Ao longo dos últimos 18 anos, a Associação dos K-iauzeiros Ausentes (AKA) vem redefinindo o papel do futebol na responsabilidade social, empregando o esporte não apenas como um meio de entretenimento, mas como um catalisador poderoso para o desenvolvimento socioeconômico. Fundada em 2006, a AKA não se limita ao gramado; ela se estende às vidas dos jovens do Vale do Jequitinhonha, utilizando o futebol como ponto de partida para um amplo ecossistema social.

DESENVOLVIMENTO INTEGRADO ATRAVÉS DO ESPORTE

Desde sua concepção, o projeto “Valemos pelo que Somos” abraçou uma visão multidimensional, atuando em diversas frentes como saúde, educação, capacitação e engajamento comunitário. O futebol, embora seja o núcleo inicial, é apenas uma das muitas ferramentas utilizadas pela AKA para fomentar a mudança. Esta abordagem integrada propicia o acolhimento e desenvolvimento dos jovens, oferecendo-lhes oportunidades para crescerem como cidadãos conscientes e ativos.

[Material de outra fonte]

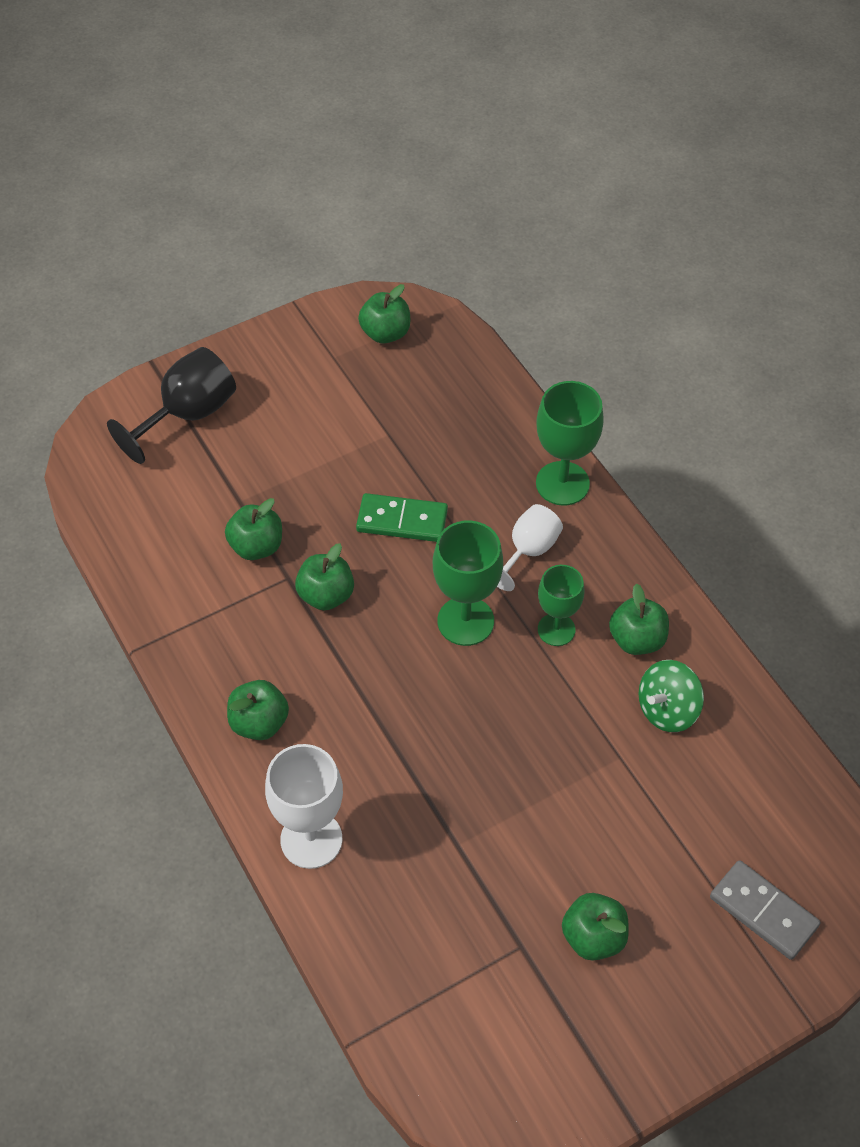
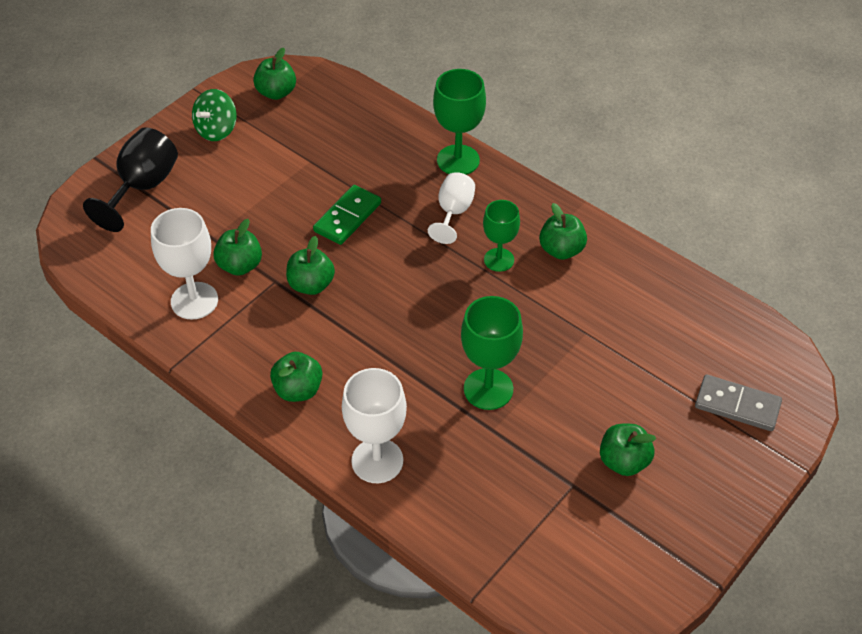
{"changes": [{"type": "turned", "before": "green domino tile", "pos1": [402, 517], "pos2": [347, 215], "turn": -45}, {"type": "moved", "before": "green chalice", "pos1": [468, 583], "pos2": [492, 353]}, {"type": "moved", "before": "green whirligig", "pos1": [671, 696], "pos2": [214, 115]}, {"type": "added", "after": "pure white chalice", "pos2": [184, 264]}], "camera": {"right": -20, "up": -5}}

TRANSPARÊNCIA E INOVAÇÃO NA GESTÃO

A transparência e o compromisso com resultados palpáveis são pedras angulares na filosofia da AKA. Ao incorporar práticas modernas de gestão como compliance e governança, a associação garante a eficácia e a sustentabilidade de suas iniciativas. Essa metodologia permite não apenas alcançar, mas também expandir seus objetivos, multiplicando o impacto de cada ação realizada.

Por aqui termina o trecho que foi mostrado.